Le jour arrivé, un mercredi, en présence du peuple et des capitaines de la ville, Philippe rend compte de sa mission et démontre qu’en réponse aux exigences du comte, ils n’ont d’autre parti à prendre que de marcher sur Bruges au nombre de 5 ou 6,000, et de livrer bataille. Les Gantois acclament Philippe. Rendez-vous est pris pour le lendemain: on choisira les combattants et on partira. P. [214] à [219], [372], [373].
Le jeudi, 1er mai, les 5,000[337] hommes sont choisis; ils partent accompagnés des vœux de la population et viennent gîter à une heure et demie de la ville. Le vendredi, ils sont à une lieue de Bruges[338]. Protégés d’un côté par un grand marais, de l’autre par leurs bagages, ils passent la nuit dans l’attente de la bataille. P. [219], [220], [373].
Le samedi, 3 mai, jour de la fête et procession de Bruges, le comte est informé de l’arrivée des Gantois. Il fait prendre les armes et envoie en avant trois de ses hommes pour le renseigner; ce sont Lambert de Lambres, Damas de Buxeuil[339] et Jean du Béart[340]. De son côté, Philippe d’Artevelde fait dire la messe dans son camp et prêcher la guerre par les moines qui ont accompagné les Gantois. P. [220] à [222], [373] à [375].
Philippe harangue ses troupes. Le repas a lieu, et les Gantois se préparent au combat en s’abritant derrière leurs ribaudeaux, sortes de brouettes blindées de fer, garnies de piques et armées de canons, qu’ils poussent devant eux. P. [222] à [224], [375].

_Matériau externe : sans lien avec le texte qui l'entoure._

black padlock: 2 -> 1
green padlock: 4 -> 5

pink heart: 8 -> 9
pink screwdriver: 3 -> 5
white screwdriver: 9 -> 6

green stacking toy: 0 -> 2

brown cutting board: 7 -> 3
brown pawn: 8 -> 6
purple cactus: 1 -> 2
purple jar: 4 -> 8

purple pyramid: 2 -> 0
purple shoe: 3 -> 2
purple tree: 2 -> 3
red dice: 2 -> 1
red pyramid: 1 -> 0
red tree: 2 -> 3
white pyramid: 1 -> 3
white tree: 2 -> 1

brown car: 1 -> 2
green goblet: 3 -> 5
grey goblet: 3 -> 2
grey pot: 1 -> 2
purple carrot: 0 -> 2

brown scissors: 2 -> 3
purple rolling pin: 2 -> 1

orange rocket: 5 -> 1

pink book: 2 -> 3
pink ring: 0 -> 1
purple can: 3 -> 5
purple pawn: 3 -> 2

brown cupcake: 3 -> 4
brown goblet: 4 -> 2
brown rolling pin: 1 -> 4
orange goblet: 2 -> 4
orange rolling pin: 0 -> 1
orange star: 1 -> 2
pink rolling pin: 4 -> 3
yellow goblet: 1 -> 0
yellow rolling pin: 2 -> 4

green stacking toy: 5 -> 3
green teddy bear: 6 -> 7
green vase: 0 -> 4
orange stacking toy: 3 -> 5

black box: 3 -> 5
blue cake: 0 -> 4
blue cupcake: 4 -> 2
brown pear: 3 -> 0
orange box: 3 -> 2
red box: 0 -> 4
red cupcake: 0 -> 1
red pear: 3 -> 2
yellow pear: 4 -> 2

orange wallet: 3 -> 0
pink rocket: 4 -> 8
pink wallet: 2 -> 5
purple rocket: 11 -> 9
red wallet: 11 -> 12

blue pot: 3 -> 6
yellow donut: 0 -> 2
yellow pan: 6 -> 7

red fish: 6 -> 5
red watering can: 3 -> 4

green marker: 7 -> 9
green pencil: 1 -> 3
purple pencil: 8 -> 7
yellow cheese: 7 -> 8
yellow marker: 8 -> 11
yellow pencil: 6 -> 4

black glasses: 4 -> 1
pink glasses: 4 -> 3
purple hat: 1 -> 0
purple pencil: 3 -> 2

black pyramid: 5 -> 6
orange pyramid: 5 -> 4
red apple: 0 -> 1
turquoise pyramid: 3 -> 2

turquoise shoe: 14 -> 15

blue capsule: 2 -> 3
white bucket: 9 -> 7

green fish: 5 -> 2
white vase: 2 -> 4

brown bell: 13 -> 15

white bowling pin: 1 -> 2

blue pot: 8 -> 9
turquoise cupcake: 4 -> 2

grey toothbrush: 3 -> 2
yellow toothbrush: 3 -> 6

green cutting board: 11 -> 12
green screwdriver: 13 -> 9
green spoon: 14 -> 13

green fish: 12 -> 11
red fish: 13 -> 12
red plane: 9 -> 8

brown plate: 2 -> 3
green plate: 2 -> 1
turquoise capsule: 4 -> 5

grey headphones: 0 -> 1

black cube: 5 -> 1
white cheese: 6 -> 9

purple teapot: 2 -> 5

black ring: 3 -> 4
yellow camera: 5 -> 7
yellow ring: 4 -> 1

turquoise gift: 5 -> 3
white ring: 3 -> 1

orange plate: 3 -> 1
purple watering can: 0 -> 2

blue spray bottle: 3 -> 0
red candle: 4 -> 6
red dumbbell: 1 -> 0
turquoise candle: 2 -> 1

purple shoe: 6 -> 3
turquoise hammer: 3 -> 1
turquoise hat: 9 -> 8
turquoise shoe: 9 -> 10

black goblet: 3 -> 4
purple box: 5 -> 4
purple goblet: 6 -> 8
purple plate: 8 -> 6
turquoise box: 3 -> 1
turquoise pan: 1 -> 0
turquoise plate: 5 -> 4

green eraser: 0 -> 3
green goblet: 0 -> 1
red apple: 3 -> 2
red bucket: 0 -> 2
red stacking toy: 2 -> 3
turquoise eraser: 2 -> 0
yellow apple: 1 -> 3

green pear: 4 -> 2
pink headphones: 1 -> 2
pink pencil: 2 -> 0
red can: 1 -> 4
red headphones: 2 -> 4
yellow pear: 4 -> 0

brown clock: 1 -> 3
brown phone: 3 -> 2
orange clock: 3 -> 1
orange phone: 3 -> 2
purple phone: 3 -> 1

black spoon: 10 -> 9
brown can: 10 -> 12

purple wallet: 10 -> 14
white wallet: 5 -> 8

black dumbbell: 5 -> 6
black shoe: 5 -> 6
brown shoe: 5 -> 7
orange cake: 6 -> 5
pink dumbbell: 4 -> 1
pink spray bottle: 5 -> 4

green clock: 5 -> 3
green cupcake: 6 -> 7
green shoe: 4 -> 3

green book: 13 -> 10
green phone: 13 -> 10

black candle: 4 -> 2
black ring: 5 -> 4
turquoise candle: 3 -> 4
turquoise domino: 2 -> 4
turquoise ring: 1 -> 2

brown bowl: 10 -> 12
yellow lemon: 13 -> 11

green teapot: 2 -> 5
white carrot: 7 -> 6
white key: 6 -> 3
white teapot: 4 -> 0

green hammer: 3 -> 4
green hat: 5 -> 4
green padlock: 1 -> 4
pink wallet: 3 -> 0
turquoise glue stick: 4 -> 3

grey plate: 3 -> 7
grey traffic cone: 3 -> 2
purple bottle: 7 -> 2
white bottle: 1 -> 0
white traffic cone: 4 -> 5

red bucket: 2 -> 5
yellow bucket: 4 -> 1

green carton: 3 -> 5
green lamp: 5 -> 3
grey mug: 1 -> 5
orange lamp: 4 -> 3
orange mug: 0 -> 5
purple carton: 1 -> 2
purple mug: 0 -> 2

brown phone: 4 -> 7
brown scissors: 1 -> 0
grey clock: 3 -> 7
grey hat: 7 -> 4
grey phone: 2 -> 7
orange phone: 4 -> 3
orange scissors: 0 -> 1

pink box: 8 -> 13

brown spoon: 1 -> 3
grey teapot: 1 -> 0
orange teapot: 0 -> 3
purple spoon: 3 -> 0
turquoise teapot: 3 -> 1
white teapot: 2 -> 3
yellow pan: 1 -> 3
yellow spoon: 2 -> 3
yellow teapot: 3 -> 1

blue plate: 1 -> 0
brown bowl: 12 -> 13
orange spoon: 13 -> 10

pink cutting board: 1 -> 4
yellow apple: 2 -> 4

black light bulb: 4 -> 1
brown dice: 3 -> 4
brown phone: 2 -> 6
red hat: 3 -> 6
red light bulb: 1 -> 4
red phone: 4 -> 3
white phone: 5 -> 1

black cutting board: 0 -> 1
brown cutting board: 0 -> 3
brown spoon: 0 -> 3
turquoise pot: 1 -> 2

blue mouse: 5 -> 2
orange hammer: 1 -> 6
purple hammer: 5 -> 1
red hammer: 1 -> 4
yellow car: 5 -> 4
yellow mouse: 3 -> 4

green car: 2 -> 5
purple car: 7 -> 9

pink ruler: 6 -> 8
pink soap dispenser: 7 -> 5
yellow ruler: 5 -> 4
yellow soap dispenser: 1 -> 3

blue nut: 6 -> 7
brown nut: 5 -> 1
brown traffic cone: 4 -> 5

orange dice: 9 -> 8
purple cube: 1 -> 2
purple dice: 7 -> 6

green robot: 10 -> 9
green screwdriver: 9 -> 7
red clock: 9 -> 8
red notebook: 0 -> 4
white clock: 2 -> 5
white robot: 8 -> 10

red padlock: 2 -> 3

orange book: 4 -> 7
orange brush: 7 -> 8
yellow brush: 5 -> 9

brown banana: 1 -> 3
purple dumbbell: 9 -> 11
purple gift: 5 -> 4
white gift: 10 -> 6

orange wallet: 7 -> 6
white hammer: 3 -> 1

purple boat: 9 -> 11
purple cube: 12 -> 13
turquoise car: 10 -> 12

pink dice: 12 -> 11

Les trois chevaliers envoyés en éclaireurs reviennent à Bruges. Le comte fait sonner le départ, et ses gens, au nombre de 40,000[341], viennent prendre position en face des Gantois. La journée est déjà assez avancée[342]. Effrayés par les 300 canons des Gantois[343] et aveuglés par le soleil, qui baisse à l’horizon, les Brugeois se débandent bientôt et s’enfuient vers la ville, poursuivis par leurs ennemis. Les morts sont nombreux[344]. P. [224] à [227], [375], [376].
Voyant la lâcheté des gens de Bruges[345], le comte, avec quelques chevaliers[346], profite de la nuit qui commence pour rentrer dans Bruges, dont il ordonne de fermer les portes. Il convoque toute la population sur la place du marché. P. [227], [228], [376], [377].
Les Gantois brisent les portes et s’emparent de la ville[347]. Le comte, qui se rend au marché, est forcé de renvoyer son escorte et de revêtir la houppelande de son valet[348]. P. [228] à [231], [377], [378].
A minuit, il se fait reconnaître d’une pauvre femme, qui le cache dans le lit de ses enfants[349]: il échappe ainsi aux recherches des routiers de Gand, qui veulent le remettre vivant aux mains de Philippe d’Artevelde. P. [231] à [233], [378], [379].
Maîtres de la ville, les Gantois, sur l’ordre de François Ackerman, épargnent les marchands et les étrangers, mais sont sans pitié pour les quatre métiers, courtiers, fripiers, bouchers et poissonniers, qui ont toujours été du parti du comte: on en tue plus de 1,200, leurs maisons sont pillées[350], leurs femmes violentées.
Le dimanche matin, 4 mai, à sept heures, les habitants de Gand apprennent la nouvelle de leur victoire et en ont grande joie. A Audenarde, la frayeur est extrême[351], car on craint l’arrivée des Gantois qui, avec 3 ou 4,000 hommes, prendraient facilement la ville. Mais il n’en est rien, et les gens d’Audenarde, encouragés par trois chevaliers, Jean de Baronaige[352], Thierri d’Anvaing[353] et Florent de Heule[354], attendent la venue de Daniel d’Halewyn que le comte va leur envoyer. P. [233] à [235], [379], [380].